What about rip off agents? Ohhhh...they do exist. How do you know if you will be ripped off? Use your sixth sense among other things. Gut feelings go a long way. If the agent is evasive when you ask questions about his agency and track record, let the red flag go up. If the agent charges fees to read your script, stay away. If the agent or agency recommends an editor before reconsidering your material, run.
Should an agency charge a marketing fee? Marketing is an expensive proposition; you already know that. If you are an unknown writer and the agency wants to charge for postage, fed-ex, long distance calls, etc., the expense should be what you would bear if marketing the script yourself. However, you should be charged the exact amount the agency spends out of pocket; this means the agency should supply an invoice of expenses. I do not agree with an agency charging marketing fees upfront, or contractual fees.
The agency should provide a monthly summary of script submissions, giving the name of the production company and the date of submission, even if they don't charge for expenses. Look for other representation if an agency will not provide a summary. You need to know where your material is being submitted.
What about marketing on the internet? I believe the internet will -- down the road -- possibly replace the agent because it offers instant access for producers, without having to contend with a third party. Also, it seems that many writers are turning to this alternative rather than having to deal with agents. These writers use an Entertainment attorney for negotiations.
Do I think marketing on the internet is safe? I'm not really sure at this point. Many sites have secure downloads, but there is still the possibility of being ripped off.
Do many producers now use the net to find screenplays? Some, and more are utilizing the net all the time. I can think of several topnotch production companies now soliciting on the web. Why? Because their access to talent is severely limited by the present structure. The internet offers producers a limitless supply of writers -- great writers -- who are snubbed by the system.
I applaud the producers who are taking this giant leap. It will change the face of marketing for all screenwriters.

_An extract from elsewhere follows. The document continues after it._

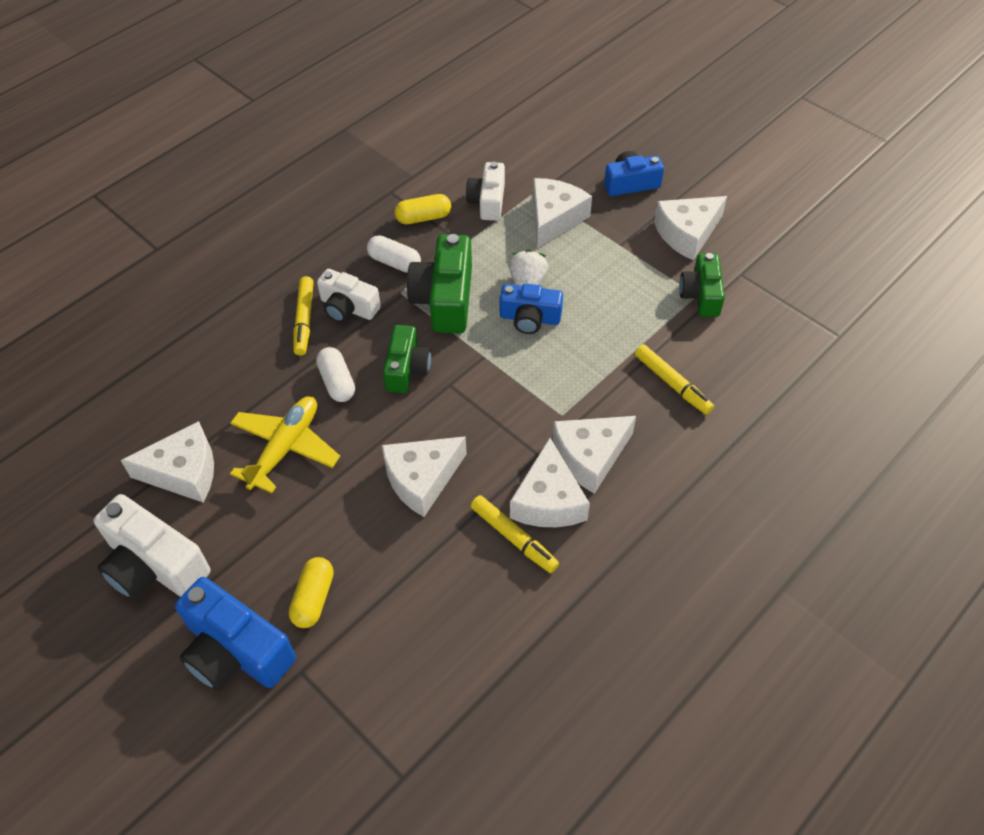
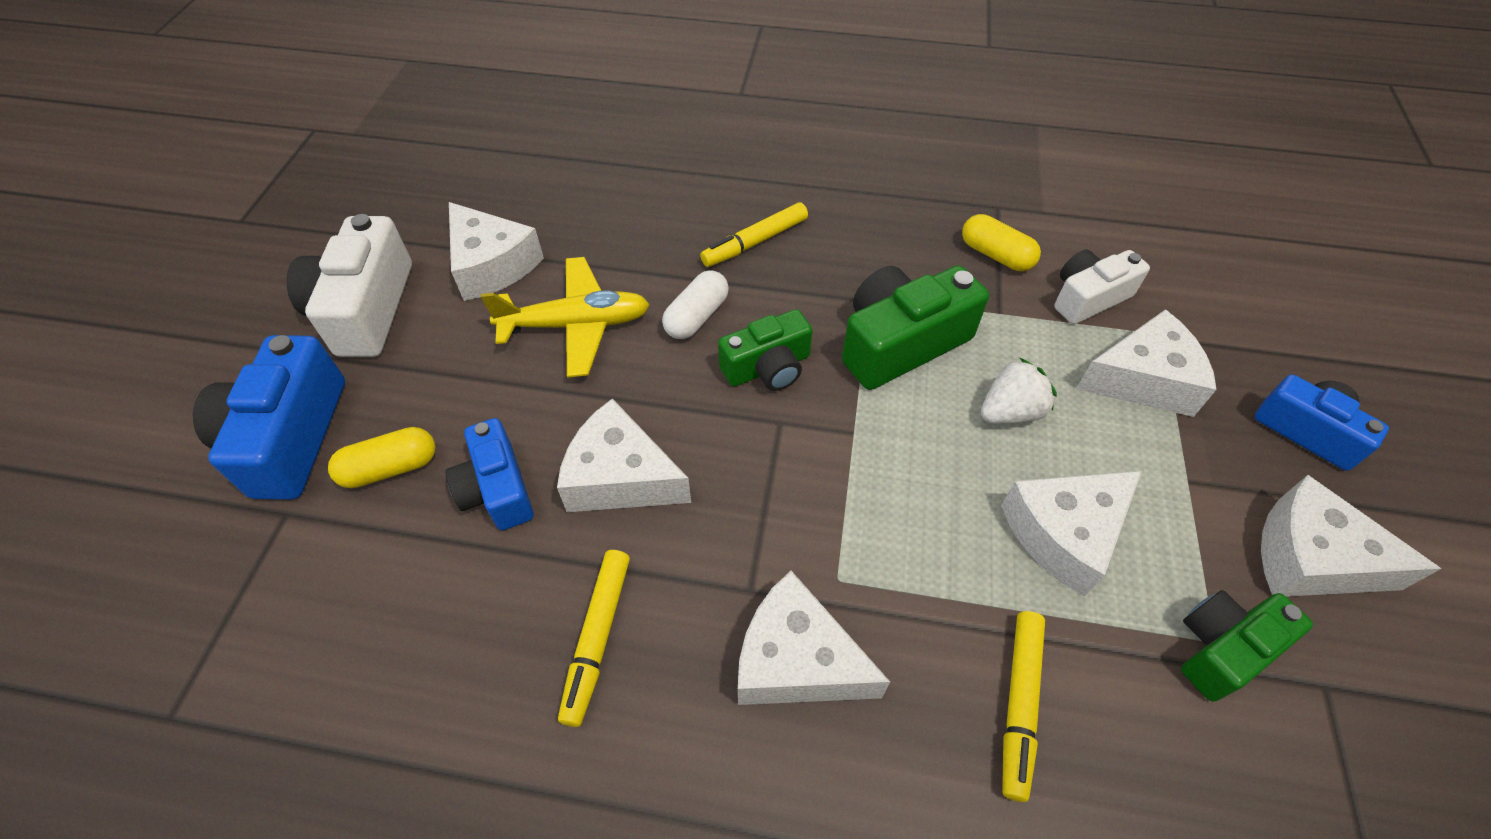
camera: 55 degrees right, 0 degrees up
(348, 307) = (805, 266): white camera -> none
(394, 262) = (906, 268): white capsule -> none
(530, 318) = (958, 447): blue camera -> blue camera (497, 489)
(548, 500) = (685, 647): white cheese -> white cheese (1064, 533)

However, be careful. Before you submit to any producer on the net check them out first.
Back to agents....
Do not despair if you cannot find agency representation right away; "Them's the breaks", unfair as it is. Keep writing. Keep submitting to both agencies and production companies. Never give up. Tenacity is the name of the game. You will find representation eventually, even if you find it with a -- gasp -- small agency. But I ask you to remember one thing. If you are represented by a small agency or independent agent, and you are well rewarded, don't forget who sold your scripts -- introduced you to the market.
What about entertainment attorneys? Entertainment attorneys are an excellent alternative to the agent. Most production companies will accept submissions from an entertainment attorney.

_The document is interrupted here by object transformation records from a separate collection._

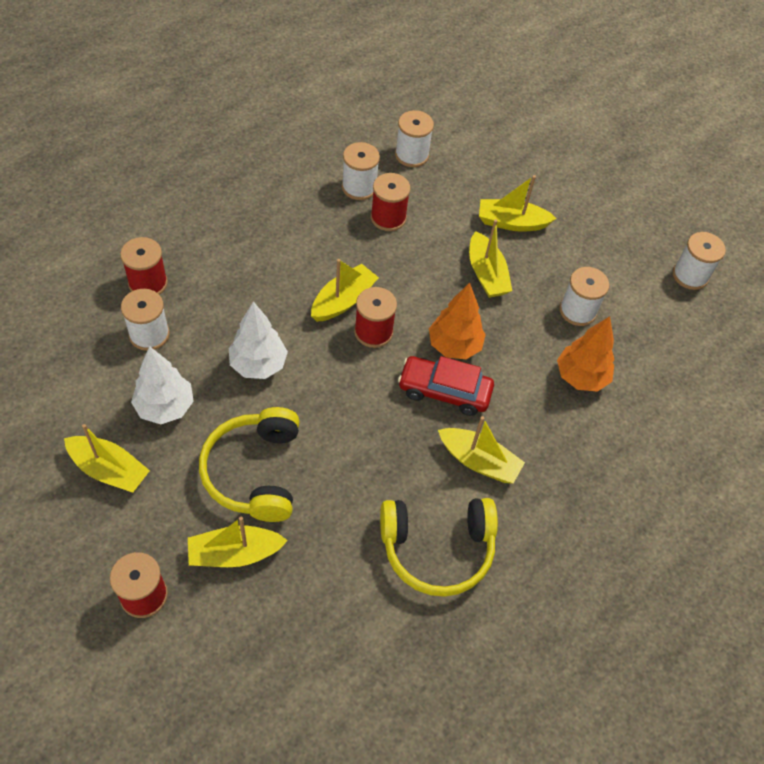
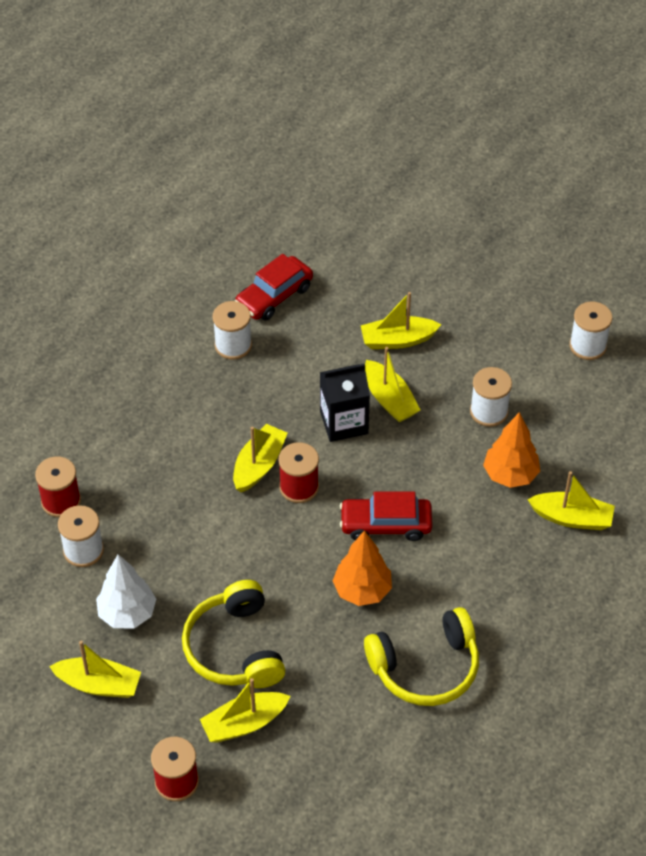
camera: 10 degrees left, 5 degrees down
(258, 364) = (200, 549): white tree -> none
(388, 217) = (273, 369): red spool -> none
(411, 155) = (274, 296): white spool -> red car
(436, 283) = (344, 422): none -> black carton
(454, 346) = (381, 479): orange tree -> orange tree (362, 590)
(479, 461) = (439, 580): yellow boat -> yellow boat (572, 518)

An excellent source for "scoping out" agencies are the listservs, SCRNWRIT, and SCREENWRITING (my list), GREATSCRIPTS and SCREENTALK. These lists are comprised of working and unproduced screenwriters who freely share their experiences with agencies. Many subscribers will ask "listers" about an agency or production company before sending their material. These listservs are an excellent source of information for the screenwriter, and provide informative discussions.